Johannes Asel currently works as a principal in the Equity Interest Management and Cash Strategy Division of OeNB. During his time at OeNB Johannes has also gained valuable work experience in the Treasury Department, the Representative Office of OeNB in Brussels/Belgium as well as at the ECB in Frankfurt. Johannes holds several degrees in the fields of business administration and business law including a PhD from WU Vienna as well as the CEMS degree in International Management from HEC Paris and WU Vienna.

Simone Mingione

Simone Mingione currently works in the Payment System Strategy Office.

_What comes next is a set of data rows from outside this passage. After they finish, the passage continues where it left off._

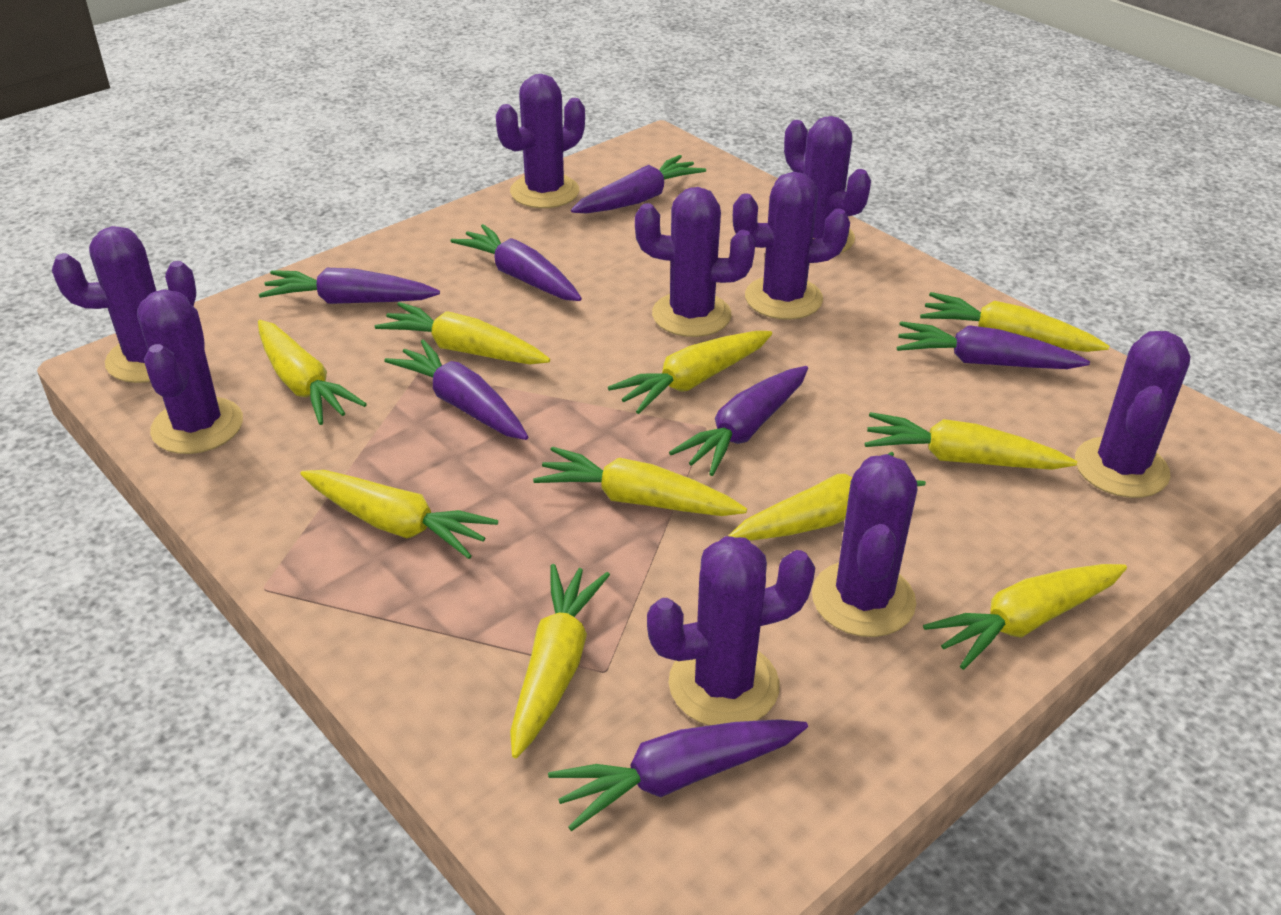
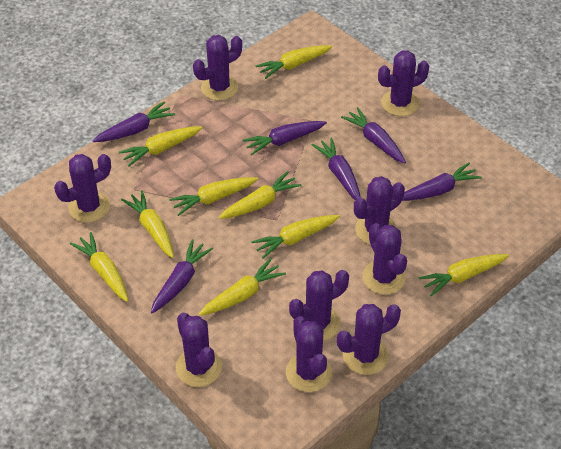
purple carrot: 7 -> 6
yellow carrot: 10 -> 9

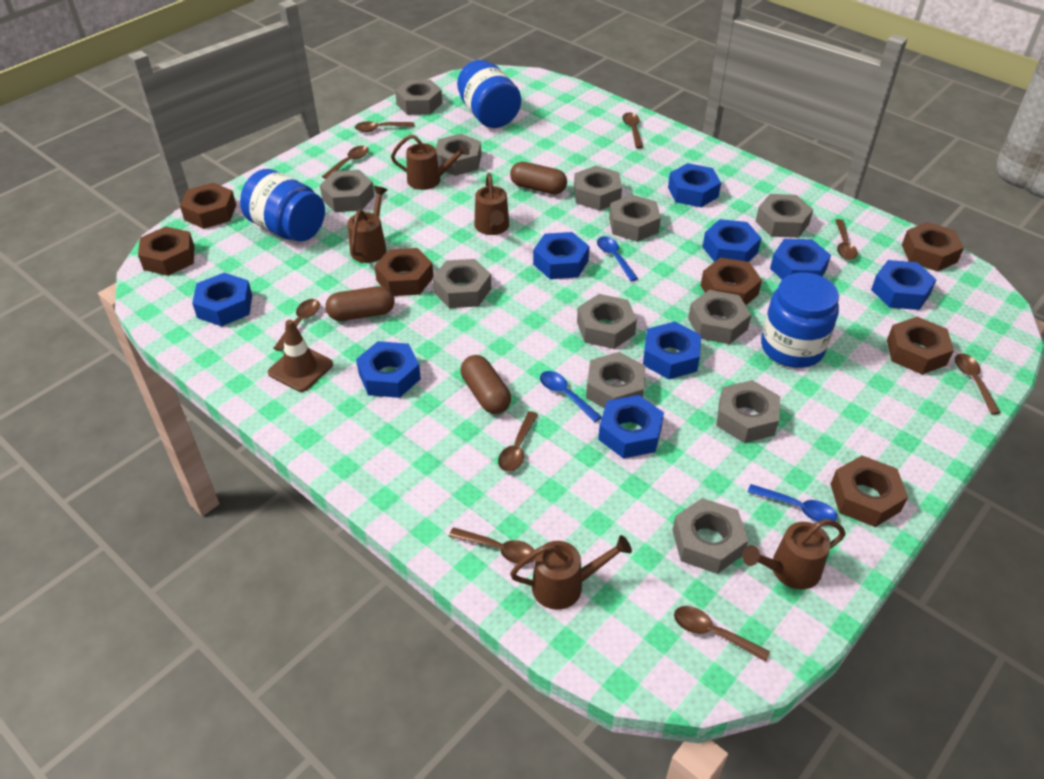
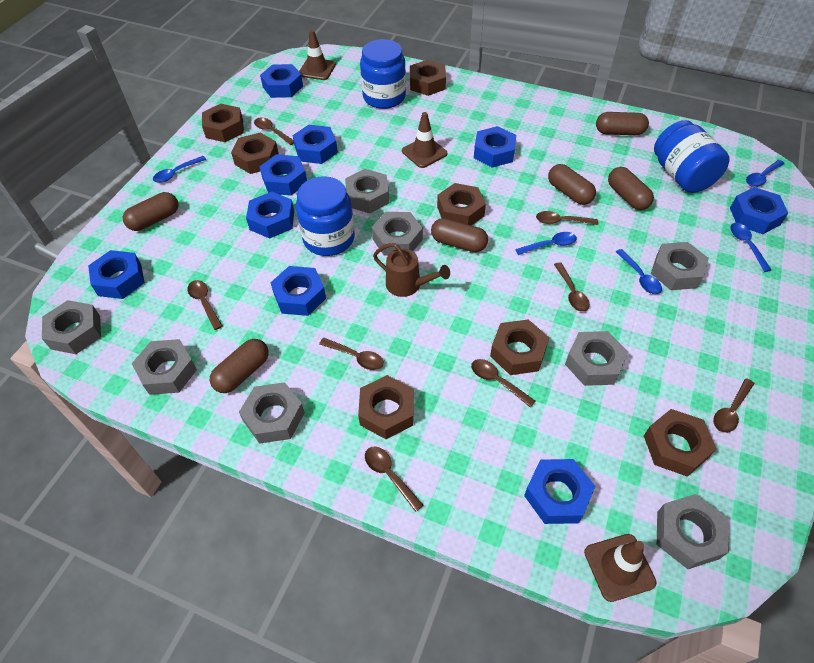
blue spoon: 3 -> 5
brown capsule: 3 -> 6
brown spoon: 9 -> 8
brown traffic cone: 1 -> 3
brown watering can: 5 -> 1
grey nut: 12 -> 8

After finishing her studies at the university of applied sciences for information professions in 2006, she began as a project manager of the strategic cross-sectional project knowledge management in the Oesterreichischen Nationalbank.  In 2021 she worked for almost a year in the representative office of the Oesterreichischen Nationalbank in Brussels. In 2016 she started an extra-occupational master’s degree in law at the Vienna University of Economics and Business, which she completed in 2018. Until then she moved from the purchasing department in the equity interest and payment strategy division, which was split into the areas equity interest and payment strategy at the beginning of 2021.

Petia Niederlaender

Petia Niederlaender is Director for Payments, Risk Monitoring and Financial Literacy of the Austrian National Bank (OeNB). From 2012 to 2020 she served on the board of EBA Clearing and was lastly acting as chairperson of the board. Prior to joining the OeNB, Petia had several management positions in Payments and Banking Operation at Erste Group and represented Erste Bank as well as the Austrian payments community in several national and international bodies. She holds a master degree in Investment Banking and Business Administration from the Vienna University of Economics.

Georg Nitsche

Georg Nitsche began his professional career after studying business administration in Graz and International Relations & International Economics at Johns Hopkins University in Bologna and Washington D.C. in mergers & acquisitions at Sal. Oppenheim and due diligence at pwc in Frankfurt. Since 2012, Mr. Nitsche has worked for the Oesterreichische Nationalbank, first in the area of ​its equity holdings and since 2021 in the strategic payments division.